Hampton Roads Real Estate Update July 2012
The Hampton Roads real estate market offered up some promising statistics for July that suggest the region may be on the road to recovery. Significant increases in residential under contract and settled sales, combined with a downswing in the number of residential active listings and the months’ supply of inventory are all healthy indicators of a market on the rebound.

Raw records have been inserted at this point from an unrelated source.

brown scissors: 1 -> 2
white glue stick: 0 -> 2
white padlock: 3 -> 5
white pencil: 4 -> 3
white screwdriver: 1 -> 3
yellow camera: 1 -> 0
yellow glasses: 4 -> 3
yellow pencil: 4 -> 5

Residential pending sales increased 25.35% year-over-year for July 2012. This is the largest year-over-year increase since January 2012 when residential pending sales rose 32.9%. Newport News, with a modest increase of just 3.57%, was the region’s only major city not to experience a rise of 14% or higher. Suffolk and Chesapeake saw the largest year-over-year surges at 36.47% and 30.95% respectively. Though no guarantee, high under contract counts are often a pre-curser to a high volume of settled sales in the near future.
Closed Sales
The region saw a 20% increase in residential closed sales in July 2012 when compared to July 2011. Each of the seven major cities in Hampton Roads experienced year-over-year increases. Hampton and Chesapeake saw the largest growth at 38.24% and 27.69% respectively. Norfolk had the smallest year over year increase at only 0.94%. Also in the good news column, the median sales price for residential settled sales in the region climbed to $209,900, a 6.28% year-over-year increase from July 2011 when the median sales price was 197,500. This marks the fifth consecutive month the median sales price has increased year-over-year.
Listings are dropping
The number of residential homes listed for sale in Hampton Roads continues to decline and active listings are down 18.16% when compared to July 2011.
This marks the 17th consecutive month that residential active listings have dropped year-over-year. This steady downswing in residential active listings has resulted in a lower month’s supply inventory, now at 7.27 months. A 6 months’ supply of inventory is considered a “normal” market.
Despite industry rumors of a “shadow inventory” of REO listings still to be unleashed on the market, distressed homes continue to drop as a percentage of the region’s residential active listings. Distressed homes accounted for 24.22% of residential active listings in July 2012, The ninth consecutive month that distressed homes have declined as a percentage of the market.